Don’t Compare Your Imagined Accomplishments With the Real Achievements of Others.

My friend and I have an old bad habit. There are several abandoned creative projects between us, and when we watch a new TV show, movie or book that resembles one of these projects, we end up comparing them. We point out all the shortcomings of the actually finished work on our unsullied ideas that were never implemented.

My professor friend, meeting with one of her students, realized that he was frying her. This student is planning on going to graduate school at Princeton, and he hinted that she may not be educated enough to teach him. Aka Ivy League stuff, after all! In fact, he hasn’t been accepted into the Ivy League yet, but he’s already worried that some professor with a mediocre pedigree might ruin his future success. (A friend of mine carefully told him where she got her doctorate, and he calmed down.)

Jenny Offill writes about a young man who joins a group of people ten years older in her novel, The Division of Assumptions . He is “alert to any sign of compromise or deadlock within us.” When he leaves, one of the adults says: “You are not allowed to compare your imaginary achievements with our real ones.”

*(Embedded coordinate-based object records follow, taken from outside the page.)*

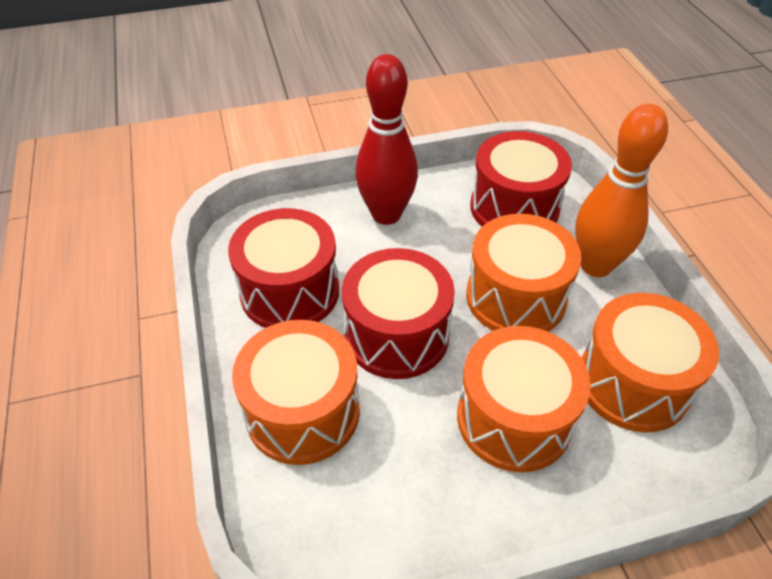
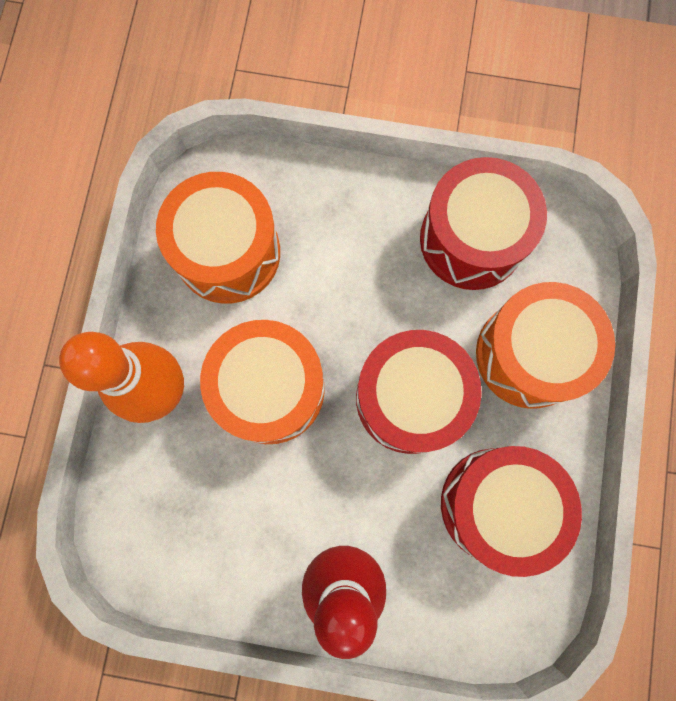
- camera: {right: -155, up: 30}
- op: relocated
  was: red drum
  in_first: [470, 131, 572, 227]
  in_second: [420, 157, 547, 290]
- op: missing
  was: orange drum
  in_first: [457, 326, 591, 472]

Be careful not to think of your hopes and dreams as accomplishments. Deep down, you know that you will not be able to do everything in life that you hope for. But it’s hard to stop placing your hopes for the future on self-worth rather than on what you are actually doing. Especially when you are young, it is tempting to think that, despite all the evidence, you will be the only person who will accomplish everything you set out to do in life. This is one of the more insidious effects of a crowded to-do list or unrealistic goals that can make you look pretentious and silly.

Compare dreams to dreams, accomplishments to accomplishments. In general, spend less time comparing yourself to others. Because you never have the same view of someone else’s life as you do yours. This is such a basic mistake that it is called a fundamental attribution error . The good news is that it works both ways, and if you stop comparing your inner consciousness to the outer world of other people, you will probably be much happier. Drop your pretensions to your imaginary accomplishments – but drop your secret fears and worries as well.